Al-Khwarizmi could have chosen Baghdad, his place of residence, as the prime meridian. However, perhaps due to the prevalent practice in the Arabic-speaking world and al-Khwarizmi’s dependence on the Indian astronomical tables, he kept Ujjain, just like Greenwich endures as a world standard despite the fading of the British Empire in which it originated. As we know from Said al-Andalusi, it was Muhammad ibn Ibrahim al-Fazari, an eighth-century philosopher, mathematician and astronomer, who was the first person to translate into Arabic, under directives from Caliph Al-Mansur himself, Brahmagupta’s Brahmasphuta-Siddhanta, which provided mathematic evidence for calculating planetary epicycles and their positions, and even diameters of the Earth, sun and moon, beyond the Indus Valley. Al-Khwarizmi later summarized this work in Zij al-Sindhind, which remained an important reference work in Europe during the medieval period, including, for example, for the Castilian texts Toledo Tables and the Alfonsine Tables.

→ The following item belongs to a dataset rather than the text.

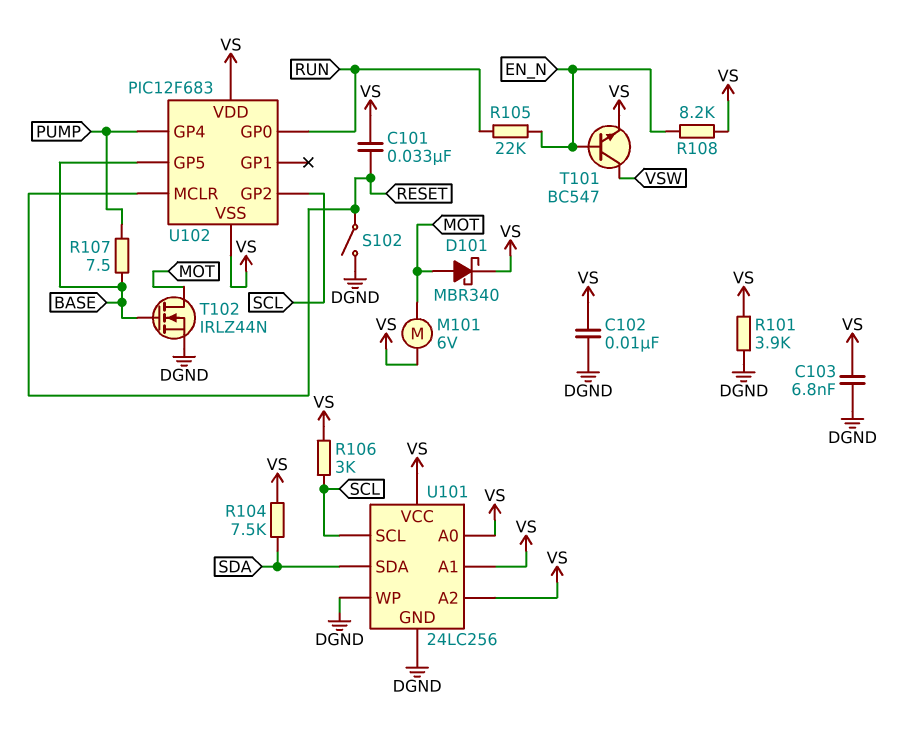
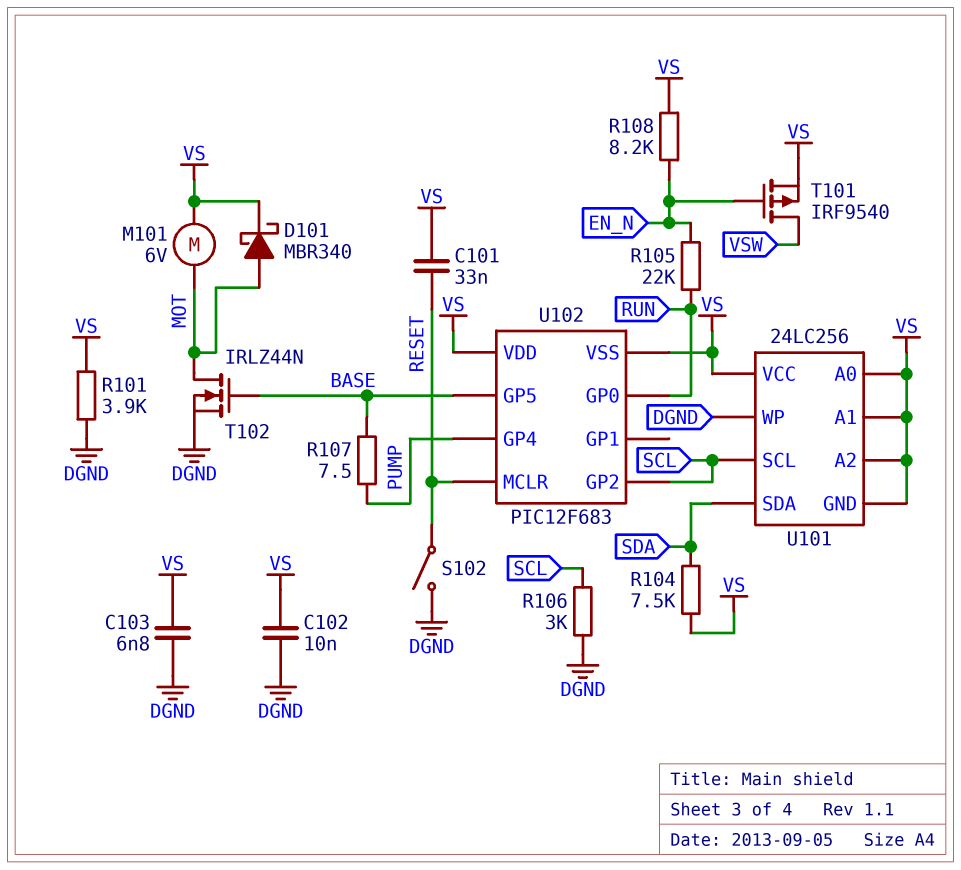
R106: 3k (SCL, VS) -> 3k (DGND, SCL)
T101: NPN BC547 (B EN_N, C VSW, E VS) -> PMOS IRF9540 (G EN_N, D VSW, S VS)
U101 pin GND: DGND -> VS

Indian medical texts and ideas also had potent influence in Islamic scientific circles. Al-Tabari, an early ninth-century scholar from Tabaristan along the southern shore of the Caspian Sea who later served as physician and counselor to Caliph al-Mutawakkil in Baghdad, wrote an encyclopedic book on medicine, Firdaws al-Hikmah (Paradise of Wisdom). This book contains some 36 chapters and refers to the works of noted Indian physicians such as Caraka, Susruta, Madhavakara and Vagbhata II. Al-Tabari devoted much space to Ayurvedic medicine, a science born of early Indus Valley civilizations and recorded in Sanskrit literature.

Al-Biruni’s thoughts on medicine, likewise, wereinfluenced by Indian tradition. In his works, we find mention of the availability of an Arabic translation of Caraka-Samhita, a medical text first written in Sanskrit before the second century CE. A century before Al-Biruni, Al-Kindi from Baghdad wrote a medical formulary called Aqrabadhin (Pharmacology), an English translation of which was published by Martin Levey, an American professor of Semitic languages, chemistry and mathematics. According to Levey, about 13 percent of the book originates from the Indus Valley. In his view, however, “many of the Persian materia medica may more properly be considered to be Indian,” thus suggesting that as much as a third of the plants and drugs described originally came from India. In all these fields of knowledge and inquiry, then, we find deeper interconnec- tions among the scientific culture that developed in Islamic lands and India than are often discussed in (mostly Western) histories of science. This kind and degree of connection, we should note, is not unique to the advances of Islamic science. It is much of the story of how knowledge itself has advanced through regional and global processes of contact and communication—processes that advance at their most rapid pace ever today.